O que é uma fila? Uma fila é um fio organizado de pessoas com um mesmo objetivo, que aguardam sua vez de atingi-lo. A vida é uma fila para a morte. Algumas definições de liberdade dizem que “a liberdade de um começa quando termina a do outro”. As mães dizem isso para os filhos. Você pode fazer o que quiser, contanto que não atrapalhe nem machuque ninguém. Fique na fila; não fure a fila jamais. Imagino uma fila imensa para ir à praia, por exemplo. Tão, mas tão grande e tão, mas tão organizada, que ninguém consegue chegar ao mar, porque a praia está inteiramente ocupada por filas. Não atrapalho ninguém e muito menos a mim; com medo de interromper a liberdade do outro, não desfruto da minha. “Par delicatésse j’ai perdu ma vie”. Cuidado para não escorregar em cascas de banana, dessas que se distribuem pela vida. Está bem, sempre vou tomar cuidado e não vou escorregar. Caminho olhando sempre para baixo, atento a qualquer possibilidade de queda ou de um escorregão. Se eu escorregar, todos vão olhar e rir de mim. Para escorregar, é preciso um lugar propício. Por que não existem escorregadores para adultos espalhados pela cidade? Balanços, gira-gira, trepa-trepa?

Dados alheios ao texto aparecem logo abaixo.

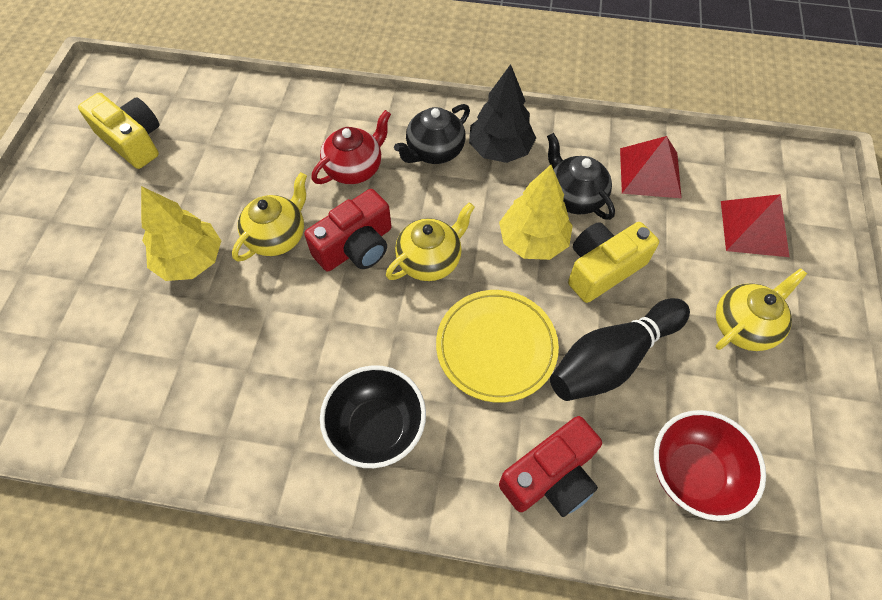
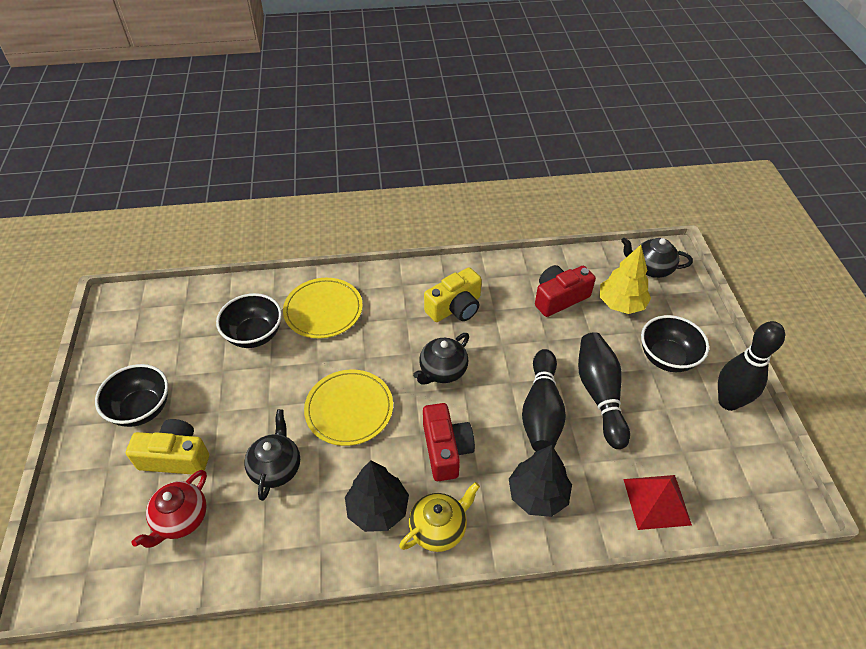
black bowl: 1 -> 3
black bowling pin: 1 -> 3
black teapot: 2 -> 3
black tree: 1 -> 2
red bowl: 1 -> 0
red pyramid: 2 -> 1
yellow plate: 1 -> 2
yellow teapot: 3 -> 1
yellow tree: 2 -> 1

Todos se postam como na Santa Ceia, em atitude de enlevo e contemplação, em homenagem aos filhos do Homem, que cacarejam inebriados de vinho e sangue. Todos bebem do vinho: esse é meu sangue, eles dirão. Todos comem as penas: essa é minha carne. Sangue do meu sangue e carne da minha carne, depois do sacrifício, eles se distribuirão pela terra marchando, em estado de continência permanente, parando aqui e ali para descansar, quando programarão novas rinhas. Riem os soldados do senhor, preparados para construir a igreja, pedra inaugural de um templo que só crescerá, ocupando todos os cantos do mundo, em rituais diários onde fieis beberão do meu sangue e comerão da minha carne. Em cada quintal, em cada varanda, em cada sacada se formará uma concentração para a guerra. Todos estarão em permanente estado de prontidão para quando o Messias voltar, quando então as hecatombes serão não de dois, mas de centenas de milhares de aves cacarejantes.

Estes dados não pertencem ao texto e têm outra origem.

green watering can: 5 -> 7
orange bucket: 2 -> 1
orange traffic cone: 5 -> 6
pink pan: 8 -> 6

Adeus. Acenam a despedida os jovens que vão sendo engolidos pelo deserto, pelo espaço e pelo futuro. Adeus, vamos nos encaminhando para o amanhã, que se encontra ali, embaixo da terra, num tempo que nos consome diariamente exigindo que o alcancemos. Adeus dias desocupados da juventude: estamos sendo sugados para o porvir, pois somos o futuro das nações e de nós depende o progresso. Estamos caminhando juntos para o futuro melhor que vocês um dia nos prometeram. Nossos olhos divisam, lá longe, o horizonte infinito: a possibilidade sonhada de um dia escaparmos daqui. Adeus horizonte. Como na “Casa Tomada”, perdemos as chaves e nosso espaço diminui a cada dia. Nesse país é proibido ser jovem e juntar as letras de macarrão. Só quem pode ser jovem são os mais velhos, que comem cremes, cirurgias, pilates e pão sem glúten. A nós resta envelhecer. Adeus, letras de macarrão.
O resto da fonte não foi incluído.